Effect of repainting my restaurant
August 22, 2005 5:51 PM   Subscribe

I want to repaint the walls of my restaurant with a lighter colour. I want to gauge the effect this will have on the look of the place, but have neither 3D modelling software nor the knowledge to use this software. Can any of you Photoshop mavens assist?

I designed most of my restaurant myself. Small pic here and a much higher quality pic here. It was designed to be a nice warm place, and indeed it's popular as a romantic setting.

But the burnt orange painted on the walls is casting an orange (no surprise there) hue on everything else, and I think much of the richness of the wooden panelling on the side, the flooring, etc. is getting blown out by it.

So I'm thinking of repainting the walls a nice light peach colour to make the other elements stand out a bit more and make the place look a tad more spacious. (Since those photos were taken, I've added some water colour paintings on the walls.)

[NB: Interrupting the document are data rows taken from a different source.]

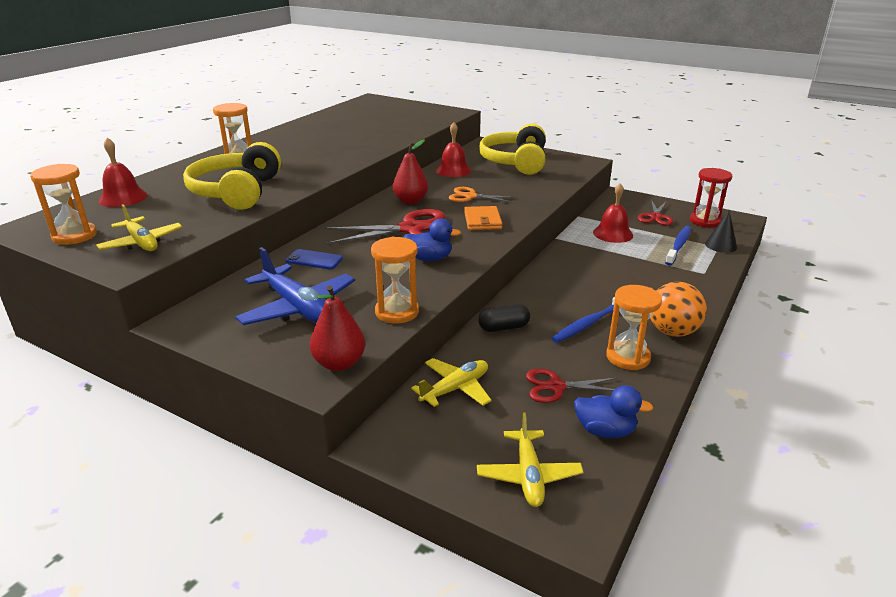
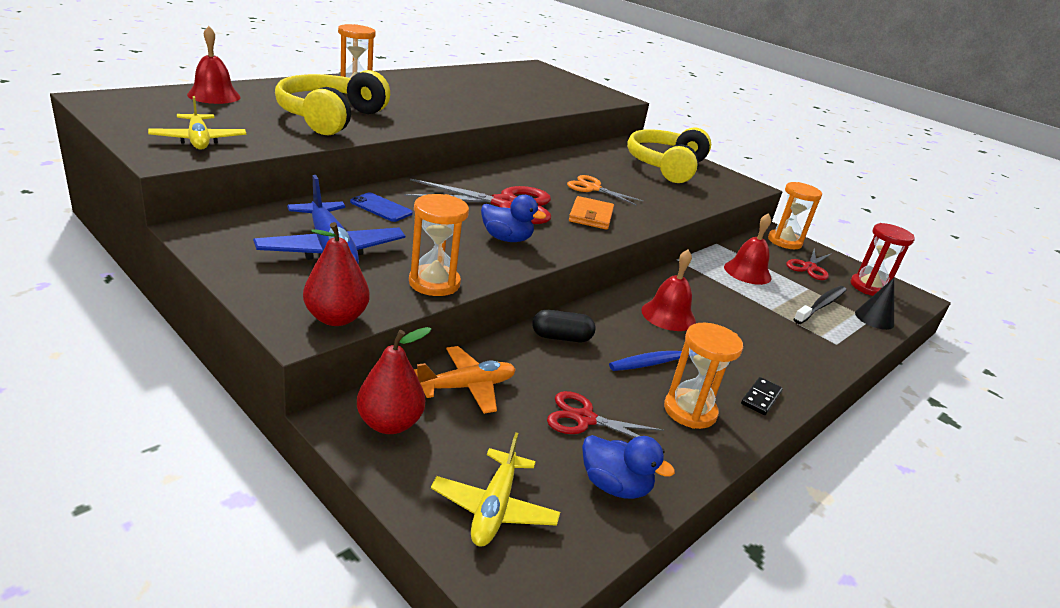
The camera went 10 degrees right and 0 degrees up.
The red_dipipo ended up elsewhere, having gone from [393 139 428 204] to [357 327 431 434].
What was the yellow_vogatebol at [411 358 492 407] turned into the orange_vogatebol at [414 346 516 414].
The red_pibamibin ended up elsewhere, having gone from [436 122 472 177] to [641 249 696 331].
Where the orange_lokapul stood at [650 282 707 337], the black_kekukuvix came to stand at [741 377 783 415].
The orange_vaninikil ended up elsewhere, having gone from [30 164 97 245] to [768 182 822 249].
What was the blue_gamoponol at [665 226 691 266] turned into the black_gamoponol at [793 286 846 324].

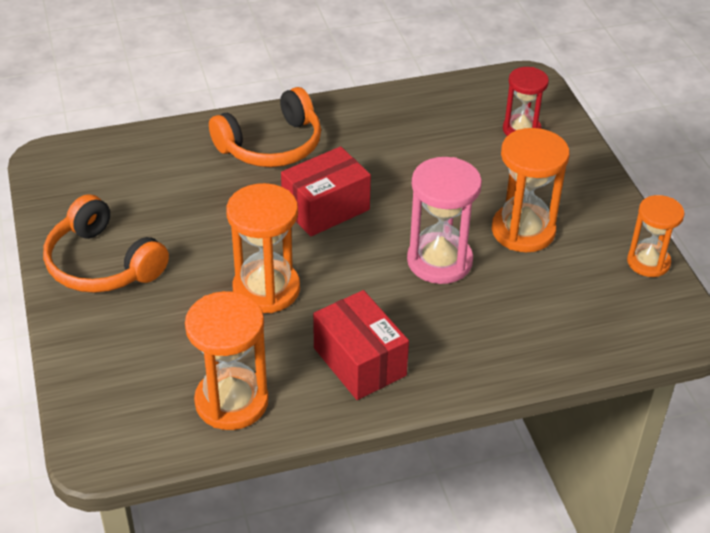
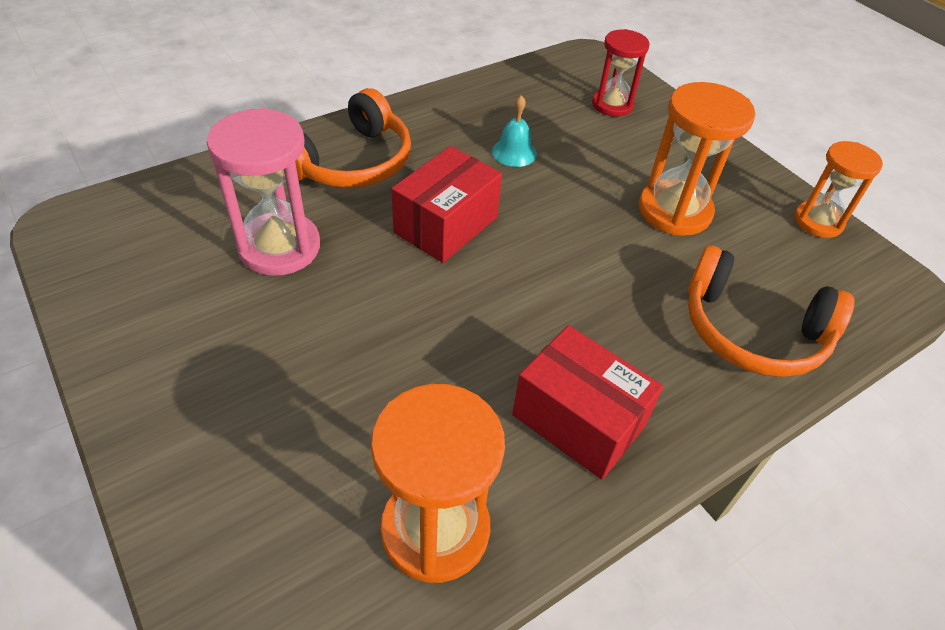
The camera went 20 degrees left and 5 degrees up.
The pink_vaninikil ended up elsewhere, having gone from [407 157 482 284] to [207 108 320 276].
The second view gained the turquoise_pibamibin at [492 95 537 167].
The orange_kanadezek ended up elsewhere, having gone from [43 194 169 293] to [688 245 855 377].
The second view lost the orange_vaninikil at [226 183 300 313].

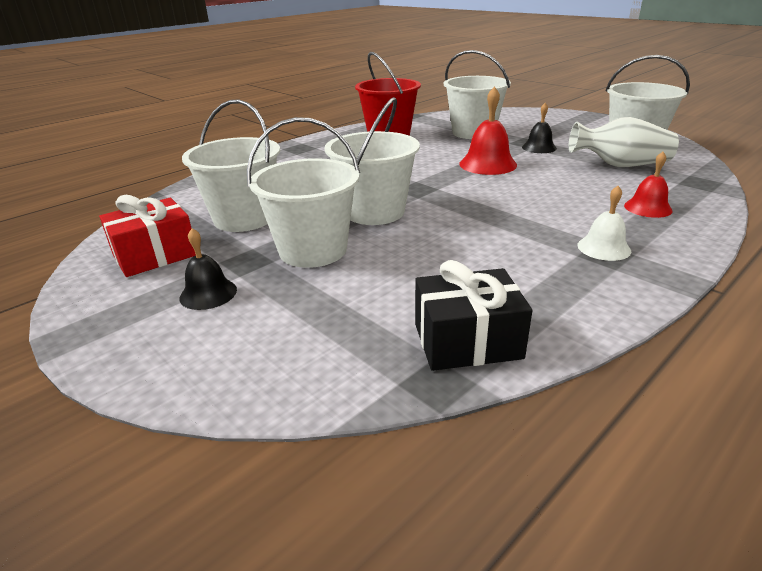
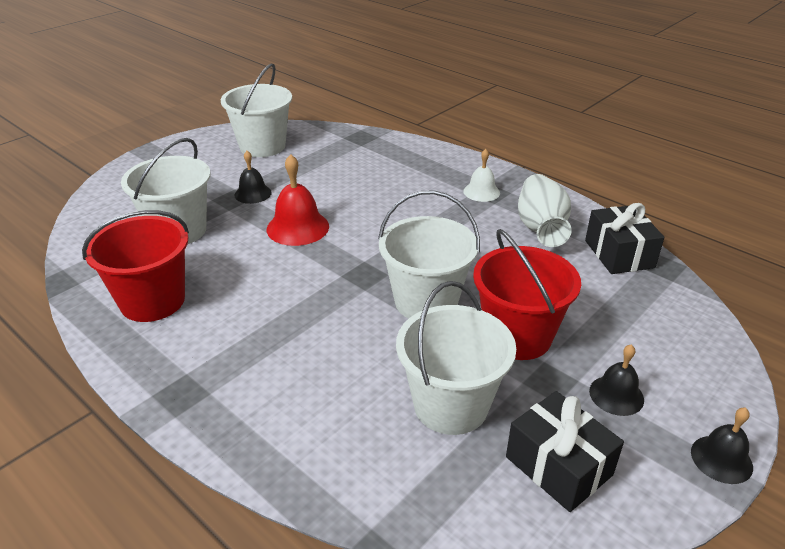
The camera went 95 degrees left and 5 degrees up.
What was the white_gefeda at [247 117 360 268] turned into the red_gefeda at [473 229 581 360].
What was the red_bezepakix at [99 195 196 277] turned into the black_bezepakix at [506 391 624 512].
The white_lulotodu ended up elsewhere, having gone from [569 117 679 167] to [518 174 572 247].
The second view gained the black_pibamibin at [691 408 753 484].
The second view lost the red_pibamibin at [624 152 673 218].

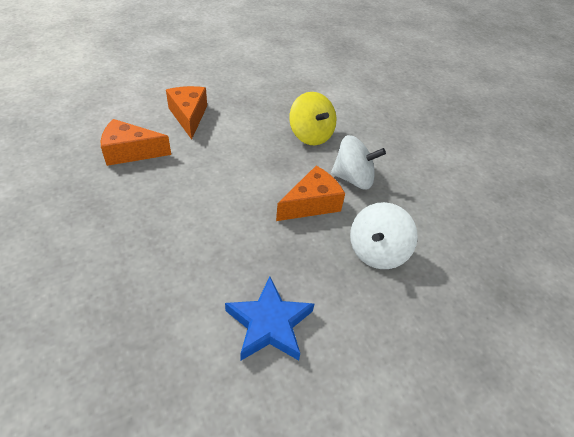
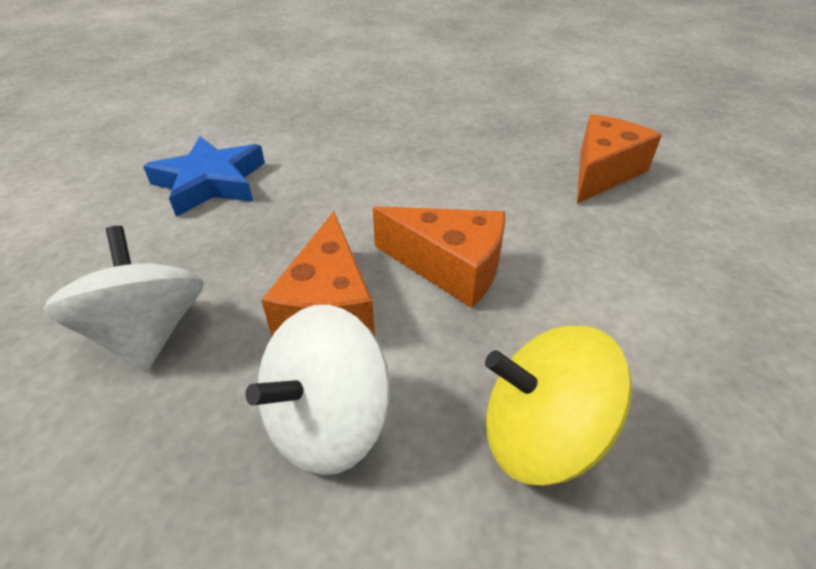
The camera went 130 degrees right and 5 degrees down.
The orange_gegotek ended up elsewhere, having gone from [166 86 207 140] to [373 206 505 308].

I don't want to spend time and money repainting it and then find out it looks like crap. So... as I mentioned in the intro, can any of you Photoshop gurus help with techniques to perhaps simulate the effect of a light peach colour on the walls? It's not just a colour replace 'cause the tables, chairs, etc. all will be affected.
posted by madman to Home & Garden (10 answers total)
This is something that I think ideally would not be done in photoshop. What you'd really want is an architectural rendering, which is done in something like 3D MAX, VIZ or some other fancy-schmanzy rendering program. To make a rendering like that, you (or whoever) would first need to model the room or rooms, spec in the right light sources in the right places, and then start doing decent quality renderings till they manage to get something that approximates the photo you've supplied. At that point you can start tweaking things like the colour of the walls, and the lights and see how it looks. Basically, from what I can see of it, the room in the picture can be modelled as a box, but you've got some fairly complicated lighting. If you want this done properly, something along the lines of what I've described, your best bet might be to find a architecture and/or industrial design and/or interior student. I would do something like that for abour $200.. Or, there might be photoshop gods out there who can actually do this in photoshop. I wouldn't.
posted by slipperywhenwet at 6:23 PM on August 22, 2005

Mask of the walls using some of the selection tools. Then you can go in and do a color replace on just the areas in the selection tool.

It won't be perfect (without spending more time than it's worth) because the gradient created by the lights will get a little banded. Also, it looks like the the color balance in the photo may be wrong, but you can probably get a sense. Let me know if you'd like me to do it for you.
posted by willnot at 6:24 PM on August 22, 2005

Best answer: You might want to try the Color Smart tool on the Behr paint web site. It lets you pick colors and see how they look in a veriety of rooms. It won't let you see the exact effect on your room, but if you can find one of their examples that has a similar amount of wood you should be able to gauge the effect pretty well.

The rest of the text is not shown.